If she establish her abode between Mars and the planet-star of Beauty's queen, The sun will be obscured, so dense a cloud Of spirits from adjacent stars will crowd To gaze upon her beauty infinite.
Say that she fixes on a lower sphere, Beneath the glorious sun, her beauty soon Will dim the splendour of inferior stars-- Of Mars, of Venus, Mercury, and the Moon.
She'll choose not Mars, but higher place than Mars; She will eclipse all planetary light, And Jupiter himself will seem less bright.
I trust that I have enough to say in favour of Petrarch to satisfy his rational admirers; but I quote this sonnet as an example of the worst style of Petrarch's poetry.

I make the English reader welcome to rate my power of translating it at the very lowest estimation.

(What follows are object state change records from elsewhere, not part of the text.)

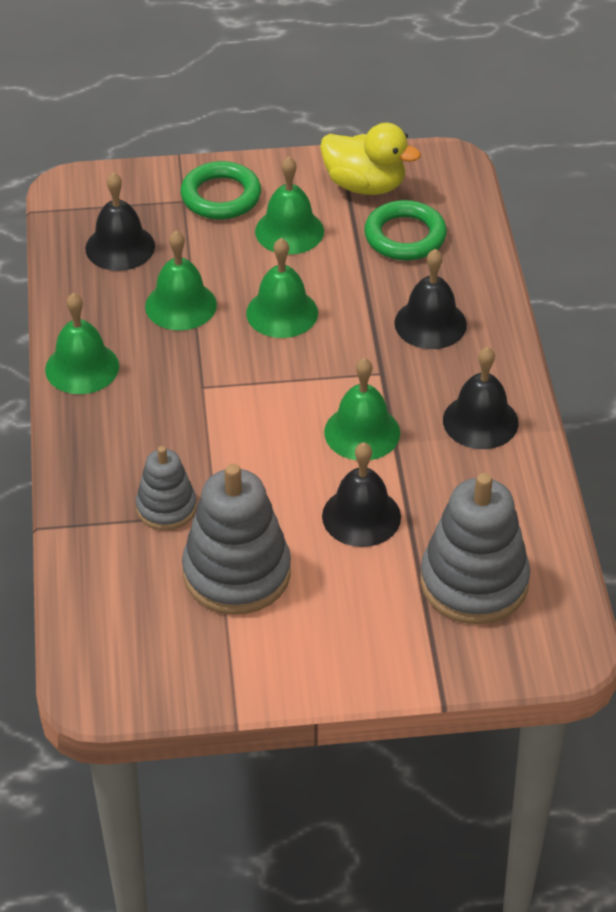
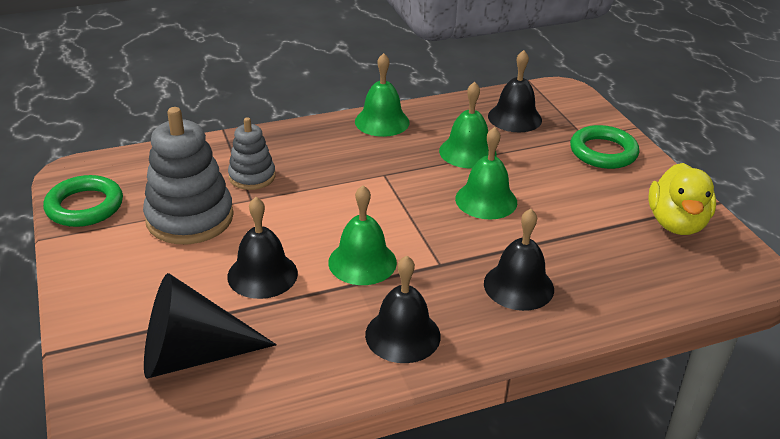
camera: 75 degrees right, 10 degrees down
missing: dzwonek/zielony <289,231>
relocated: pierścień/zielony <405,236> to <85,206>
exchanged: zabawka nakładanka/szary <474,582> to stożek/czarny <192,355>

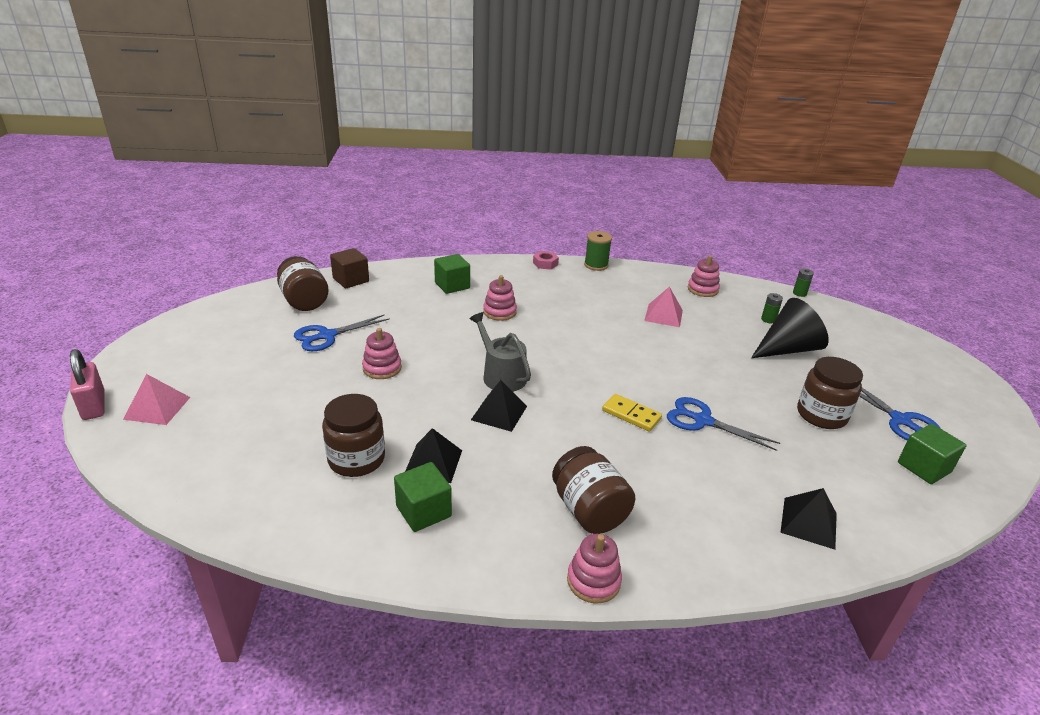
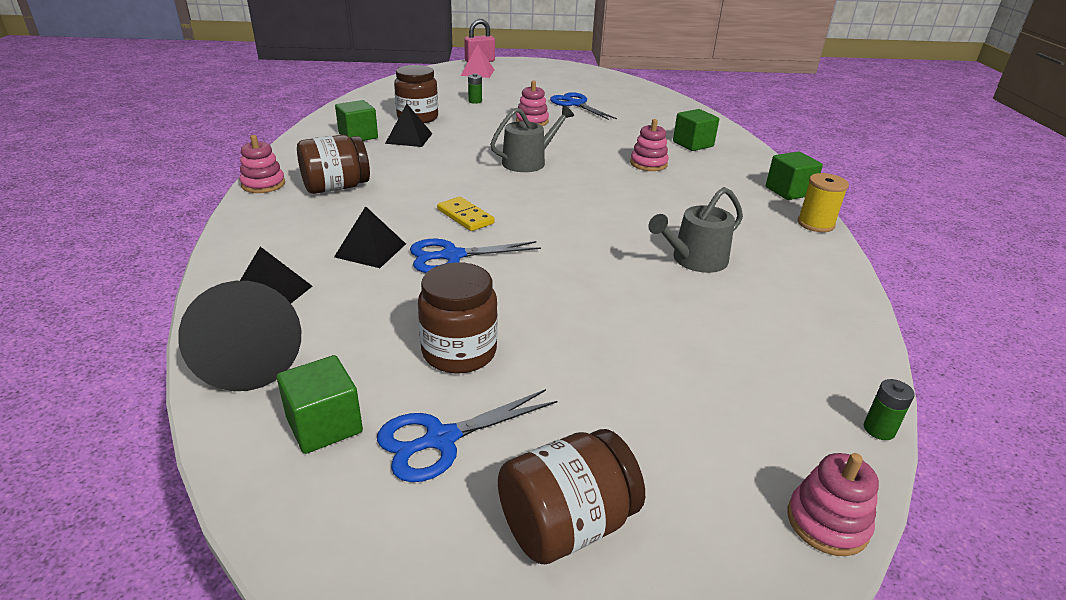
camera: 90 degrees right, 0 degrees up
missing: sześcian/brązowy <351,280>
relocated: słoik/brązowy <304,301> to <566,525>; piramida/czarny <499,412> to <370,250>; zabawka nakładanka/różowy <702,289> to <827,522>; stożek/czarny <787,349> to <250,359>; bateria/zielony <768,319> to <475,101>
exchanged: nakrętka/różowy <545,263> to sześcian/zielony <789,191>; piramida/różowy <663,315> to konewka/szary <694,260>
colour: szpulka/zielony <596,265> to szpulka/żółty <815,224>
spun: kostka domina/żółty <631,415> = <465,216> 75 degrees counterclockwise; nożyczki/niebieski <702,421> = <452,256> 135 degrees counterclockwise

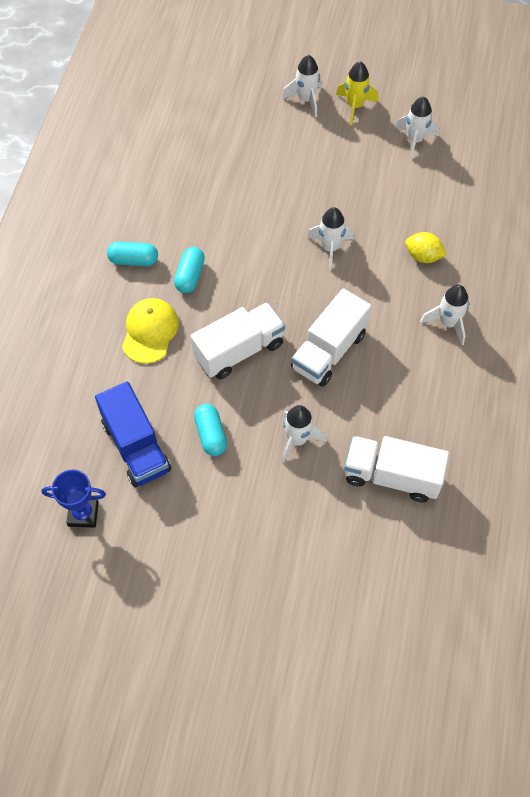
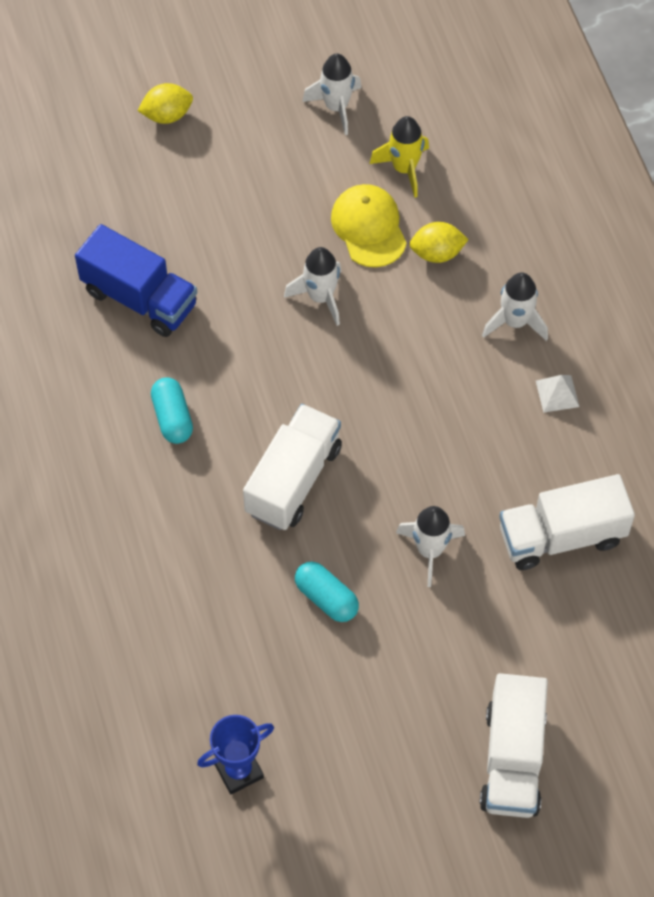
camera: 30 degrees left, 0 degrees up
missing: kapsułka/turkusowy <133,260>
appeared: piramida/biały <557,393>
relocated: ciężarówka/niebieski <136,446> to <139,298>; czapka/żółty <150,331> to <369,227>; ciężarówka/biały <329,351> to <512,759>; rakieta/żółty <355,106> to <404,169>
exchanged: rakieta/biały <306,100> to cytryna/żółty <167,115>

He cannot go much further down than myself in the scale of valuation, especially if he has Italian enough to know that the exquisite mechanical harmony of Petrarch's style is beyond my reach.

It has been alleged that this sonnet shows how much the mind of Petrarch had been influenced by his Platonic studies; but if Plato had written poetry he would never have been so extravagant.
Petrarch, on his return from Germany, had found the old Pope, John XXII., intent on two speculations, to both of which he lent his enthusiastic aid.

One of them was a futile attempt to renew the crusades, from which Europe had reposed for a hundred years.